Errores a evitar en los procesos de sucesión:

  1. Las acciones no dan por sí solas capacidad de gestionar. Las aptitudes profesiones no se tienen porqué heredar junto con la propiedad. Es necesario elegir a los sucesores con criterios profesionales objetivos: formación, experiencia, interés o competencias de liderazgo.
  2. No diferenciar familia y empresa. Hay que saber separar los lazos de afecto con los lazos empresariales y tener en cuenta que el sólo hecho de ser familia no da acceso inmediato a la dirección. La empresa familiar no es una agencia de colocación de familiares.
  3. Falta de armonía familiar.
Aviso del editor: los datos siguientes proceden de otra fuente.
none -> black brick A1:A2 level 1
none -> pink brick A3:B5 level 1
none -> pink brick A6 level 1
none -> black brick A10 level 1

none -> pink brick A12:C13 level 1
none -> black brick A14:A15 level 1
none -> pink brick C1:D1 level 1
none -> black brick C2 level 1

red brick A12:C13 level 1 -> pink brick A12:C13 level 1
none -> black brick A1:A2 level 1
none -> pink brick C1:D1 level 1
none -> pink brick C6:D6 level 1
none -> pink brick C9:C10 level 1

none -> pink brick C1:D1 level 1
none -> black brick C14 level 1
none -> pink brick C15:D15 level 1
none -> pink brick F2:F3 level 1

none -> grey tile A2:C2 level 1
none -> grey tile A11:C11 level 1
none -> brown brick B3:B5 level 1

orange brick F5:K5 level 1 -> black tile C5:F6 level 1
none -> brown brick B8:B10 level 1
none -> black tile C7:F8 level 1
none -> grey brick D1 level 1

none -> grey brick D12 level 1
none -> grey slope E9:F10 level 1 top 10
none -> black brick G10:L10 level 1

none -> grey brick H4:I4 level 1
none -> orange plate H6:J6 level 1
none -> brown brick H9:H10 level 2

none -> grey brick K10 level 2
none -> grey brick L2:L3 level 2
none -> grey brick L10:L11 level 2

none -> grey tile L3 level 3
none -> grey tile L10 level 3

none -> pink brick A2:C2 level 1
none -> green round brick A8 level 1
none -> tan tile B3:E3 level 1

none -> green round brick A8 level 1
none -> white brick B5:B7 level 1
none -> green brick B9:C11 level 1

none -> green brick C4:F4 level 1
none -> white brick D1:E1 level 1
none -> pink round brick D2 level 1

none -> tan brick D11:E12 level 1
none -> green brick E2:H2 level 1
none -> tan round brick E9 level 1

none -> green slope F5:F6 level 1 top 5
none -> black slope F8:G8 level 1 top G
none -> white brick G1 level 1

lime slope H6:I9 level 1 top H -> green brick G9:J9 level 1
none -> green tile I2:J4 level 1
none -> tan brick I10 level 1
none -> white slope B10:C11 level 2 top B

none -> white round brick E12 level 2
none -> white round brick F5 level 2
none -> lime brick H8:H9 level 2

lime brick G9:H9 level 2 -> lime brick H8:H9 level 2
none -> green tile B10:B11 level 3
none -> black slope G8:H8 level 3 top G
Los conflictos subterráneos y la gran implicación emocional en las familias empresarias pueden ser un elemento altamente destructivo de los proyectos empresariales familiares. El deterioro de las relaciones, los rencores, envidias y desconfianzas provocan una pérdida total del compromiso por el negocio compartido.
  4. Retrasar la jubilación del fundador. Este hecho es el más corriente y el más peligroso para la supervivencia de la empresa: el “enquistamiento” de los fundadores, basados en la idea equivocada de que la empresa “no puede funcionar sin mí”, que esconde muchas veces el efecto contrario de que él no sabe vivir sin su empresa, a la que le ha dedicado tantos sacrificios.
  5. No planear bien y con tiempo la sucesión. La falta de una verdadera reflexión sobre el futuro de la empresa en su ausencia lleva a comprometer seriamente la continuidad de proyectos incluso muy asentados.
  6. Falta de formación en liderazgo del sucesor. Las competencias del liderazgo normalmente no se aprenden en las facultades universitarias o escuelas técnicas. Es algo que se adquiere con la experiencia y con la forja de un carácter emprendedor. Conseguir que los equipos funcionen a un alto nivel de rendimiento es algo muy complicado para un sucesor inexperto, por muy bien formado teórica y técnicamente que esté.

Por todo ello, en estos aspectos el acompañamiento de un coach profesional especializado en empresas familiares resulta muy recomendable para el éxito de los procesos de sucesión  y la continuidad de las empresas familiares. Un buen proceso de coaching que incluya al fundador y al sucesor constituye así la mejor inversión para que la pyme familiar siga siendo el pilar de la actividad económica y social del país.